In FIG. 2, the TOP field is marked by solid lines, and the BOT field is marked by dashed lines. As described above, the vertical resolution of the TOP field is half of the entire frame, so before the frame of the EL is predicted based on the TOP field, the TOP field must be interpolated vertically and enlarged to the resolution of the EL.

In the first embodiment, a entire process for the inter-layer predictive coding includes three basic steps: dividing a frame of the BL after interlacing into the fields, that is, the TOP field and the BOT field; determining a field at the same time point as the frame in the EL according to the corresponding relationship on the time axis, for example, the TOP field, which is determined according to the specific time sequence in actual applications; and using the TOP field to predict the frame in the EL to implement the inter-layer predictive coding.

Persons skilled in the art can understand that, in the above embodiment, for the convenience of description, the most common configuration is taken as an example. In actual applications, other configurations may also be used. For example, the fields divided from a frame of the BL are used to predict frames in upper and lower ELs, the interlaced frame is divided into more than two fields, and the field corresponding to a certain frame of the EL in time is the BOT field. The technical solution of the first embodiment is applicable to all of the above configurations, and the essence and scope of the first embodiment is not influenced by the different configurations.

In the first embodiment, indicating information for indicating an inter-layer predictive coding mode may be added to the inter-layer predictive code. For example, the indicating information of “using the TOP field of the BL to perform the inter-layer predictive coding of the frame of the EL” is added to the inter-layer predictive code. In this way, when performing the inter-layer predictive decoding, the TOP field of the BL is used directly to perform the inter-layer predictive decoding of the frame of the EL according to the indicating information. Certainly, the inter-layer predictive code may not carry the indicating information. At this time, when performing the inter-layer predictive decoding, the inter-layer predictive decoding may be implemented by using the process for the inter-layer predictive coding of the first embodiment according to a predetermined agreement between two ends. Here, the predetermined agreement may be an agreement made in advance about using a certain coding and decoding manner when a certain condition is satisfied.
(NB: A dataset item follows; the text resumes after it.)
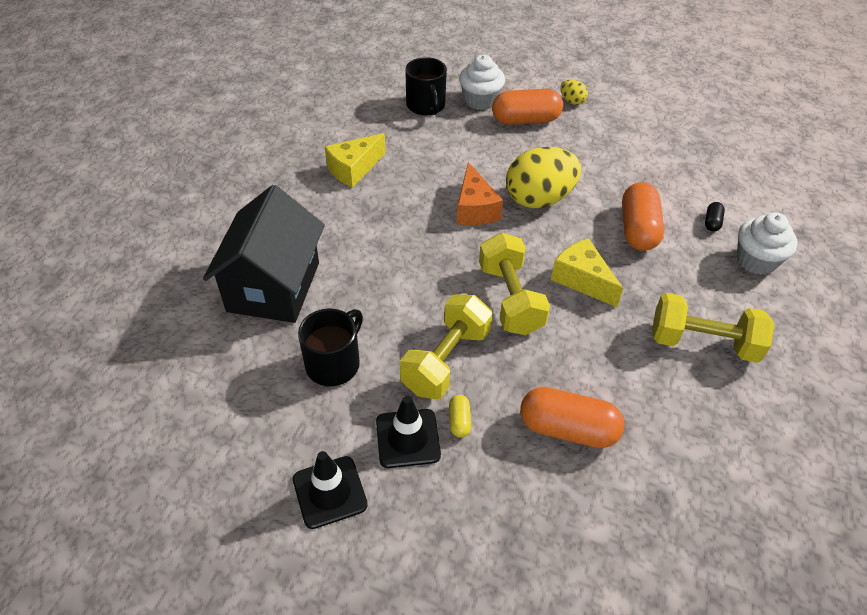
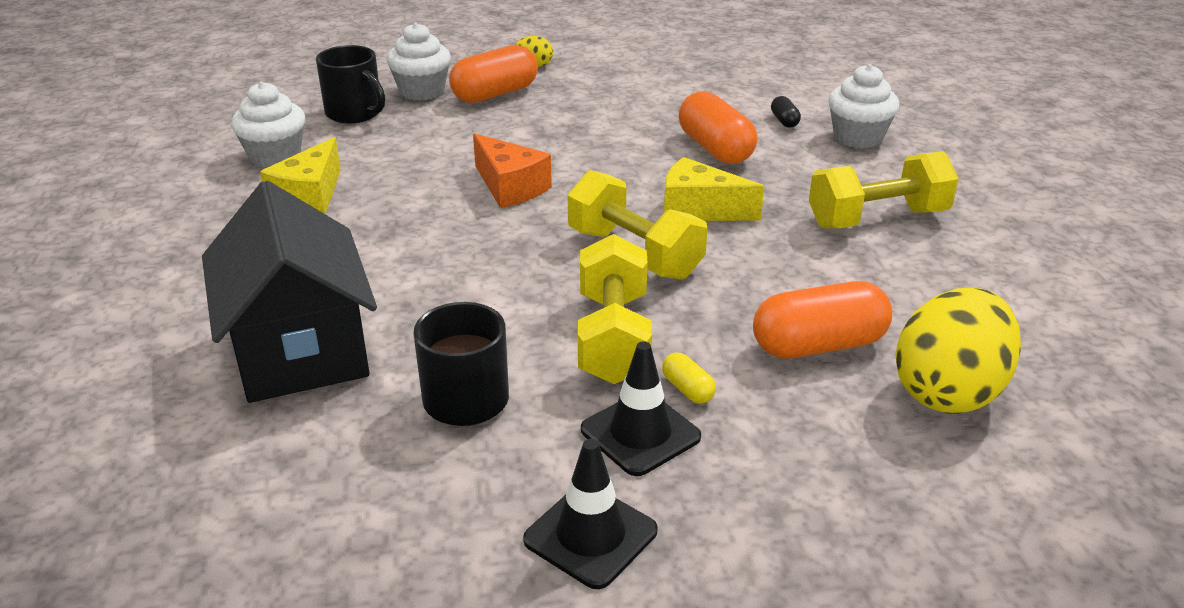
camera: 30 degrees left, 15 degrees down
(356, 127) = (275, 156): none -> white cupcake
(539, 199) = (579, 156): yellow egg -> yellow egg (948, 392)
For example, the coding end and decoding end agree that the two ends use the TOP field of the BL to perform the inter-layer prediction of the frame of the EL when the BL and the EL have the same frame rate. Furthermore, the predetermined agreement may also be unconditioned, for example, the frame rates of the BL and the EL are not determined, and the two ends both use the TOP field of the BL to perform the inter-layer prediction of the frame of the EL. The meaning of the predetermined agreement mentioned in the descriptions of the following embodiments is the same as that of the predetermined agreement herein, and will not be described again.

In the i->p mode, when the EL and the BL have different frame rates, for example, if the frame rate of the BL is half of that of the EL, each frame of the EL is corresponding to one field of the BL according to the time sequence, which is the most widely applied mode in actual applications. Therefore, in FIG. 2, one frame is added between each two frames of the EL; however, there are frames of the BL corresponding to the additional frames, so they do not have the inter-layer prediction code either, which is disadvantageous to the improvement of the compression efficiency.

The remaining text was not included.